Their common quality is that they are both involved in mankind's search for Truth. Empiricism and mathematics are both key to discovering scientific principles. The Universe is so set up as for it to obey man when he discovers and employs said principle. This nature is built into the human mind, so that the human mind contains all Truth in an obscured fashion. Full comprehension of that Truth is possible only in principle, not in practice—in practice man can only grasp the Truth fractionally in terms of universal principles or shards of the Truth.

When we interact with the Universe, then, what we find are either “shards of Truth” (principles), or conscious beings (humans, dogs, possibly insects), or else “shadows” of the interplay of the Truth on what our minds identify as our nervous systems. Principles, individuals, and the amorphous totality of Truth. What is the ontological status of the Universe?

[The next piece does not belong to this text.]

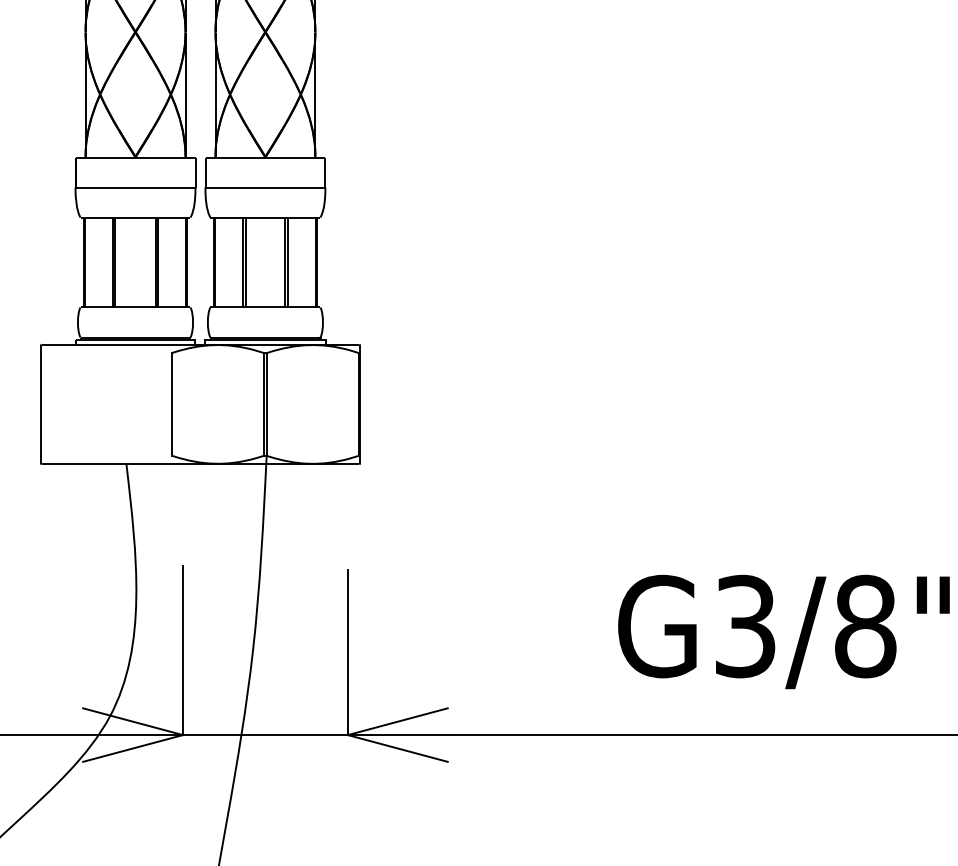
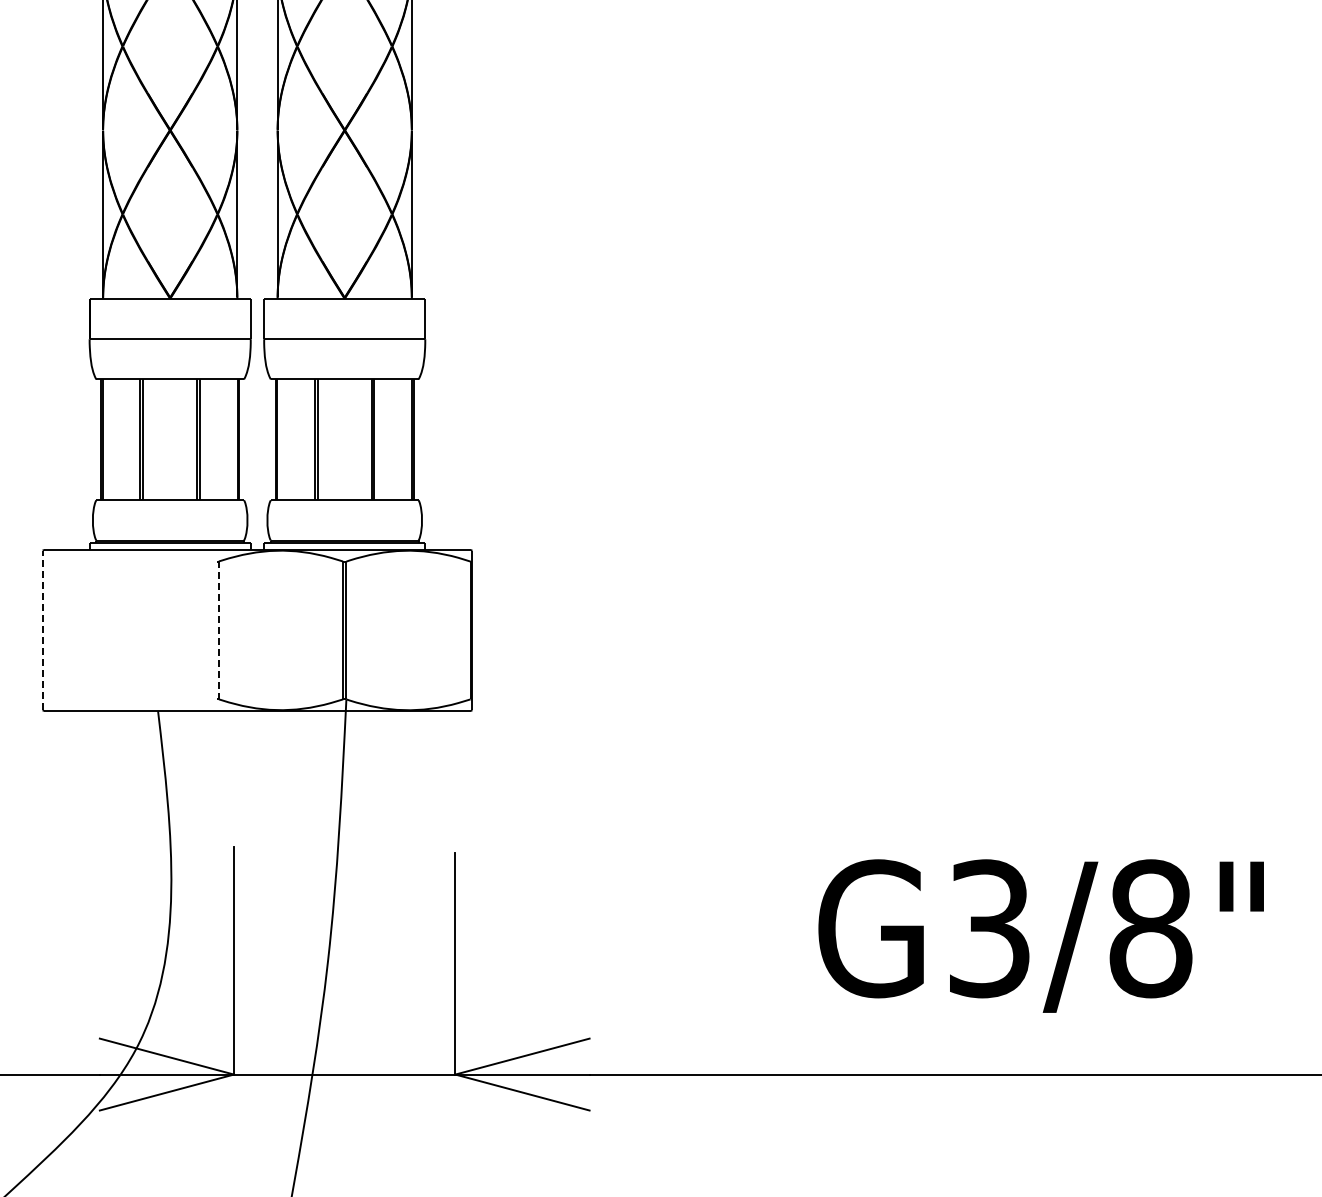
line: (40, 404) -> (42, 630), solid -> dashed
line: (171, 404) -> (218, 630), solid -> dashed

I propose the Universe is the thought of God, in the sense that the Universe is creative astrophysically, microphysically, and bio-evolutionarily, but does not have consciousness of any kind in of itself, any more than the Platonic archetypes have consciousness. It is all in the mind of God. What we experience day-to-day through our perception and thoughts is how our minds approach the thoughts of God, and the overall impression of space, solidity, colour, vividness, immediacy, logicality, and so on is a convenience for us but only represents a shadow, “through a glass darkly” (1 Cor. 13:12).